I think there's another way to look at this, however. One way
to make sense of the abstract concept of the XHTML p element
is to regard it as the set of all possible specific XHTML p
element definitions.  A schema component path can be used to
find a particular component (or set of components) in the context
of a particular schema; but it can be used to identify any and all
such potential components out of the context of that particular
schema.  [This smacks of quantum mechanics, somehow: the
probabilities collapse when you actually go take the measurement.]
Yes, this is something of a pun and something of a bit of mess
ontologically; OTOH, I would argue it is the same messiness we have
whenever anyone dereferences an namespace URI and gets something
concrete back.

Concretely, if one uses the namespace name to provide namespace
binding to the default namespace on the LHS and a raw schema
component path on the RHS, one gets identifiers of the form

http://www.w3.org/2001/XMLSchema#/simpleType::dateTime

which is precisely one character longer than Henry's proposed

http://www.w3.org/2001/XMLSchema/simpleType/#dateTime

(This would, note, require a change to allow a binding of
the default namespace to apply over paths.)

This still leaves open the question of what to make of
non-namespaced vocabularies. I'm not sure there are any
pretty answers here.

There is something deeply unsettling about saying that
    #/element::caption
is a fine reference for the "non-namespaced caption element" on
the account that, well, the LHS must be empty because there is
no namespace URI. Maybe its DocBook, maybe its Joe-Bob's House
of Spam Vocabulary, who knows? But architecturally, using a
relative URI for a global reference is wrong, wrong, wrong.

I could also see getting around this through some hack of defining
the non-namespace namespace name, e.g. http://www.w3.org/2005/null
You still can't tell which non-namespaced vocabulary it is, but,
gosh, if you wanted to tell your vocabulary from everyone else's
you should have made a namespace for it!

On the other hand, one can very well refer to the caption element
in a particular schema, or to take this example:

http://www.w3.org/TR/2001/NOTE-daml+oil-walkthru-20011218#xscd(/simpleType::over12)

Yes, its more complex.

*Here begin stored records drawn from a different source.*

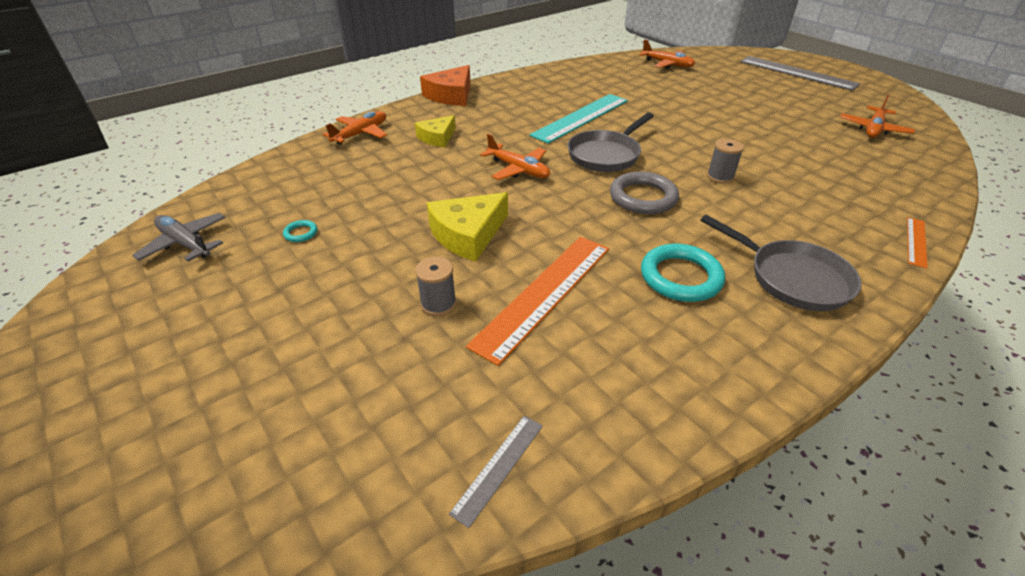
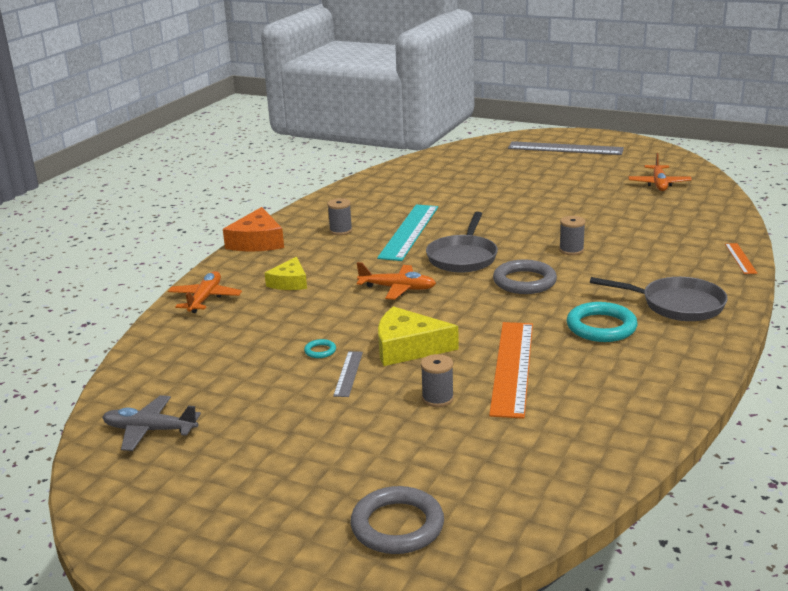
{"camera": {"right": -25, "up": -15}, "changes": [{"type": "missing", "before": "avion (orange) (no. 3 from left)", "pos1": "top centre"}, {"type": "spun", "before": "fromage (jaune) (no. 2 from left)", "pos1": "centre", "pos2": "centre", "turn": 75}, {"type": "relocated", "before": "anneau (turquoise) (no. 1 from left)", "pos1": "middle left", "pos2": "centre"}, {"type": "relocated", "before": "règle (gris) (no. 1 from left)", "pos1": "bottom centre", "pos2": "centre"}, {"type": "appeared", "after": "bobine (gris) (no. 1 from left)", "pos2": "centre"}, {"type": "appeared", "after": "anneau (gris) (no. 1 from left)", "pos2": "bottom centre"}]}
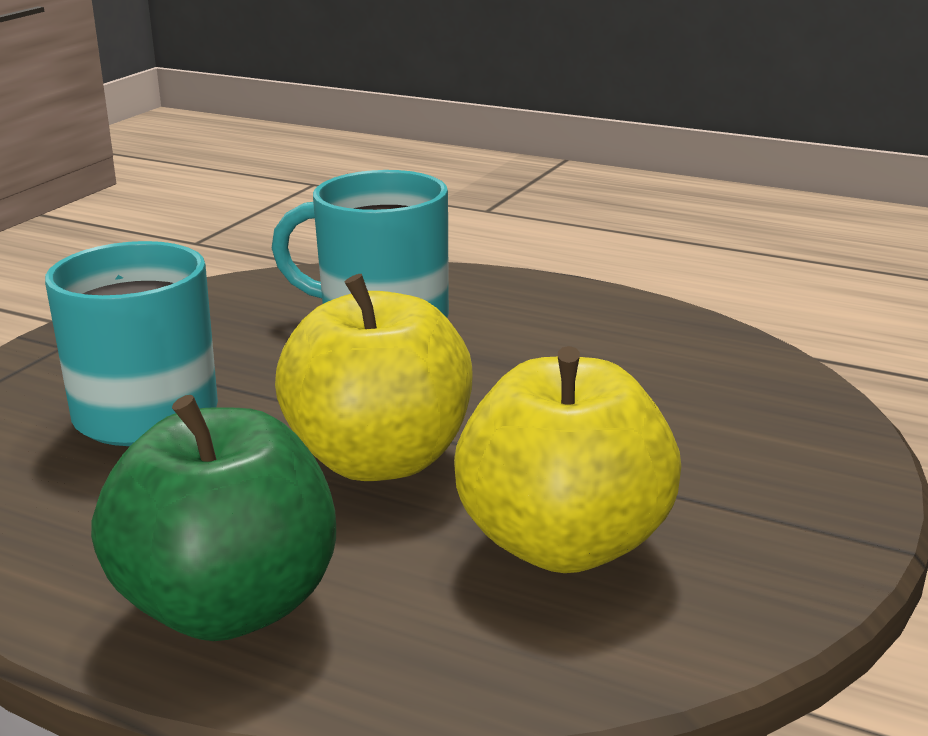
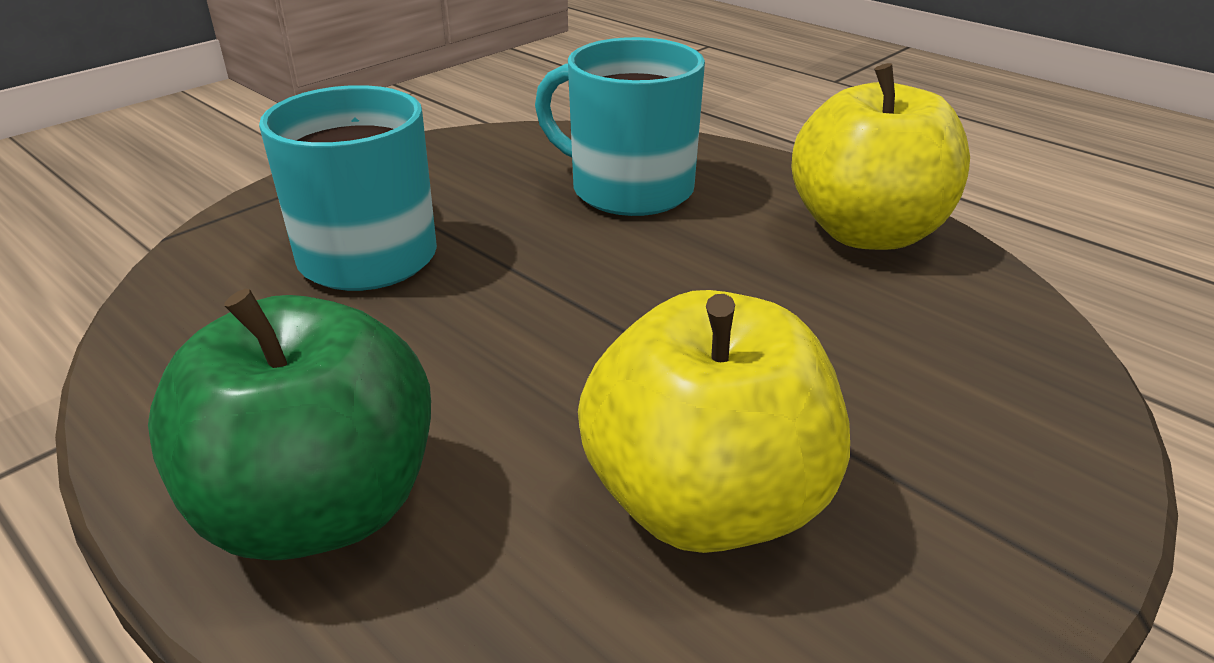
{"camera": {"right": 15, "up": 10}, "changes": [{"type": "relocated", "before": "pomme (jaune) (no. 1 from left in the first image)", "after": "pomme (jaune) (no. 2 from left)", "pos1": "centre", "pos2": "top right"}]}
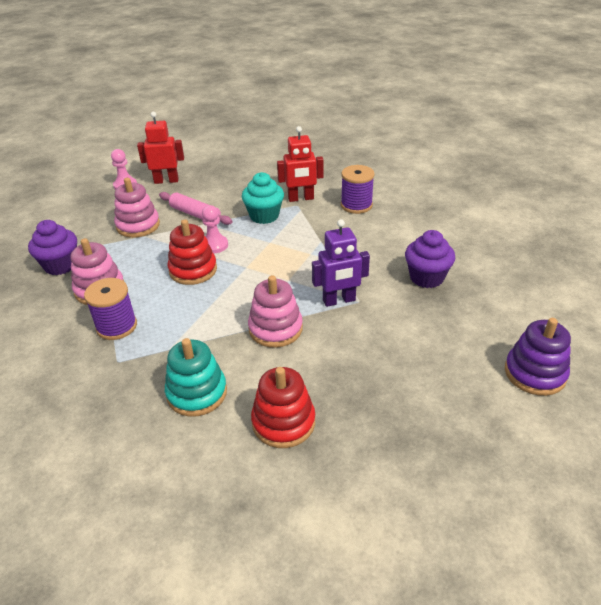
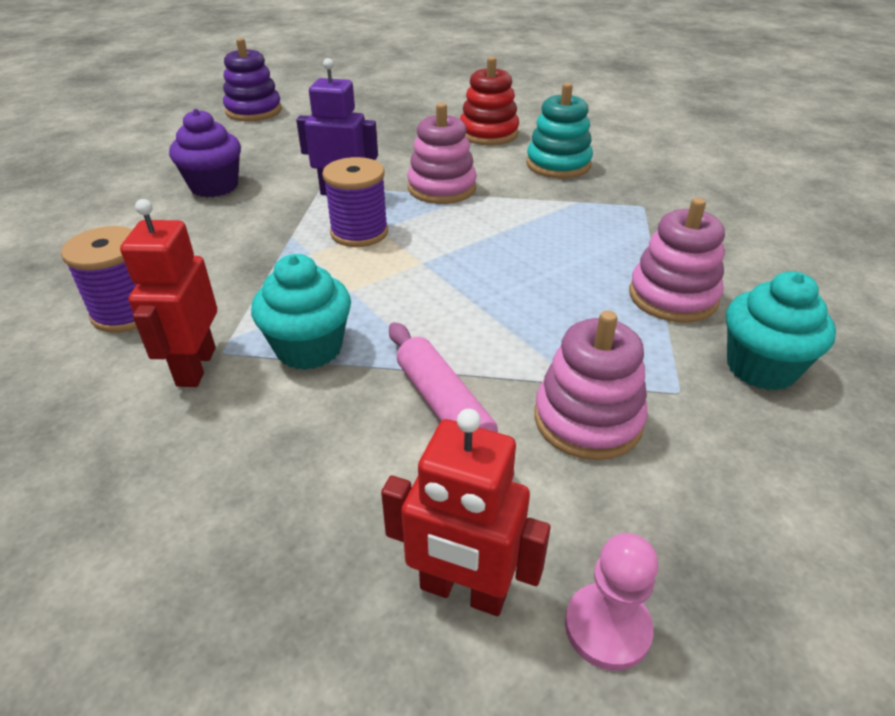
{"camera": {"right": -155, "up": 0}, "changes": [{"type": "spun", "before": "robot (rouge) (no. 2 from left in the first image)", "pos1": "top centre", "pos2": "middle left", "turn": -105}, {"type": "missing", "before": "pion (rose) (no. 2 from left)", "pos1": "centre"}, {"type": "missing", "before": "jouet à empiler (rouge) (no. 1 from left)", "pos1": "middle left"}, {"type": "colour", "before": "muffin (violet) (no. 1 from left)", "after": "muffin (turquoise) (no. 2 from left)", "pos1": "middle left", "pos2": "middle right"}, {"type": "relocated", "before": "bobine (violet) (no. 1 from left in the first image)", "after": "bobine (violet) (no. 2 from left)", "pos1": "middle left", "pos2": "top centre"}]}
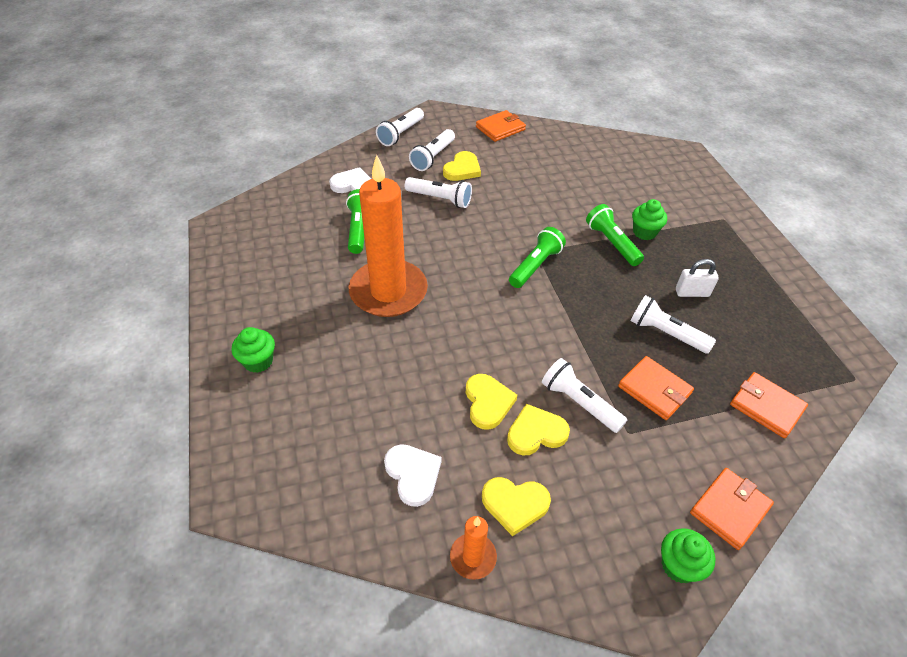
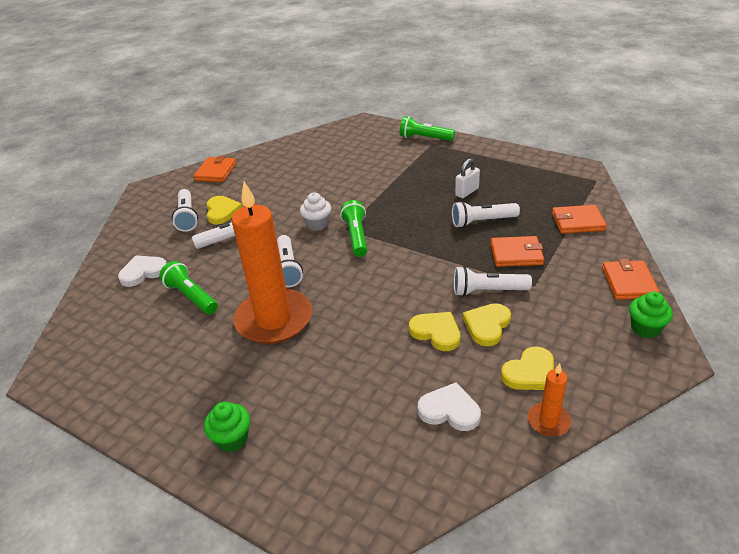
{"camera": {"right": -40, "up": -10}, "changes": [{"type": "relocated", "before": "lampe de poche (blanc) (no. 1 from left in the first image)", "after": "lampe de poche (blanc) (no. 3 from left)", "pos1": "top centre", "pos2": "centre"}, {"type": "missing", "before": "muffin (vert) (no. 2 from left)", "pos1": "middle right"}, {"type": "relocated", "before": "lampe de poche (vert) (no. 3 from left)", "pos1": "middle right", "pos2": "top centre"}, {"type": "appeared", "after": "muffin (blanc)", "pos2": "centre"}]}
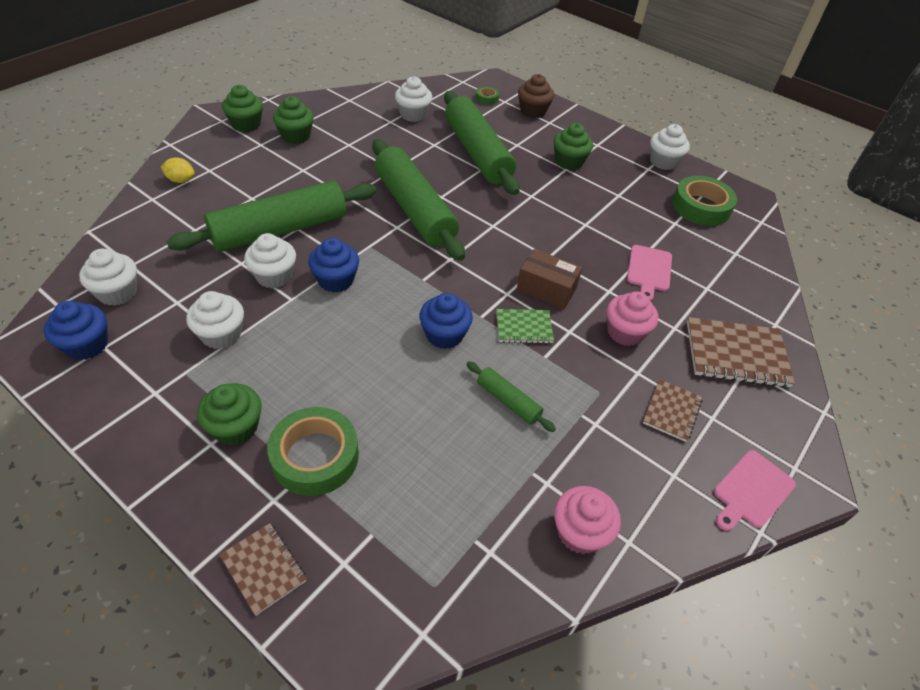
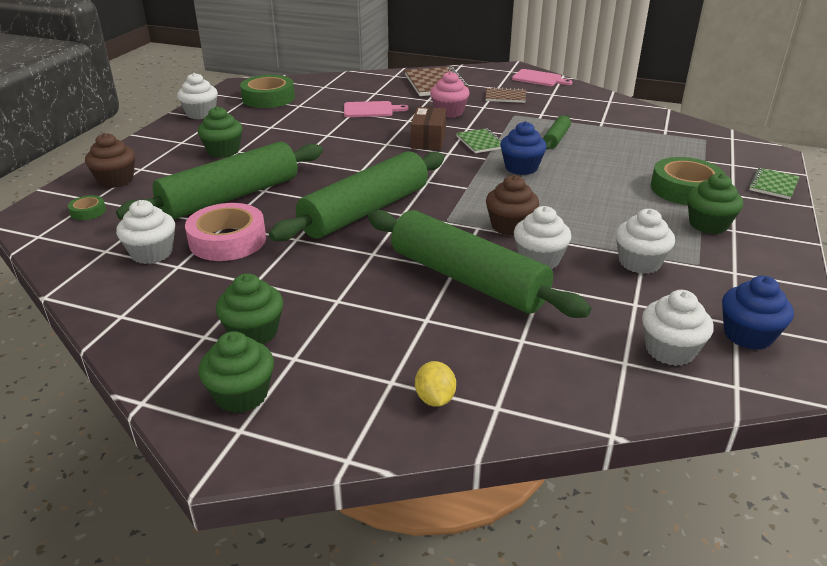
{"camera": {"right": -105, "up": -15}, "changes": [{"type": "colour", "before": "muffin (bleu) (no. 2 from left)", "after": "muffin (marron) (no. 2 from left)", "pos1": "centre", "pos2": "centre"}, {"type": "missing", "before": "muffin (rose) (no. 1 from left)", "pos1": "bottom centre"}, {"type": "colour", "before": "carnet (marron) (no. 1 from left)", "after": "carnet (vert) (no. 2 from left)", "pos1": "bottom left", "pos2": "top right"}, {"type": "appeared", "after": "ruban adhésif (rose)", "pos2": "middle left"}]}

But this is a more complex case. The lack
of a namespace makes it so: it means the LHS is something concrete,
an XML Schema in this case, with a MIME type that is XML and therefore
XPointer comes into play as the fragment syntax. There is some sense
that in putting what was put on the LHS, one cannot have any expectations
of generically referring to the "???mystery vocabulary?? type over12"
in the first place.  Further, the path itself looks the same, and I
consider this a very great plus; the same kind of plus that says that
there is some goodness in having namespace names look like regular
document URIs and frequently work like them as well.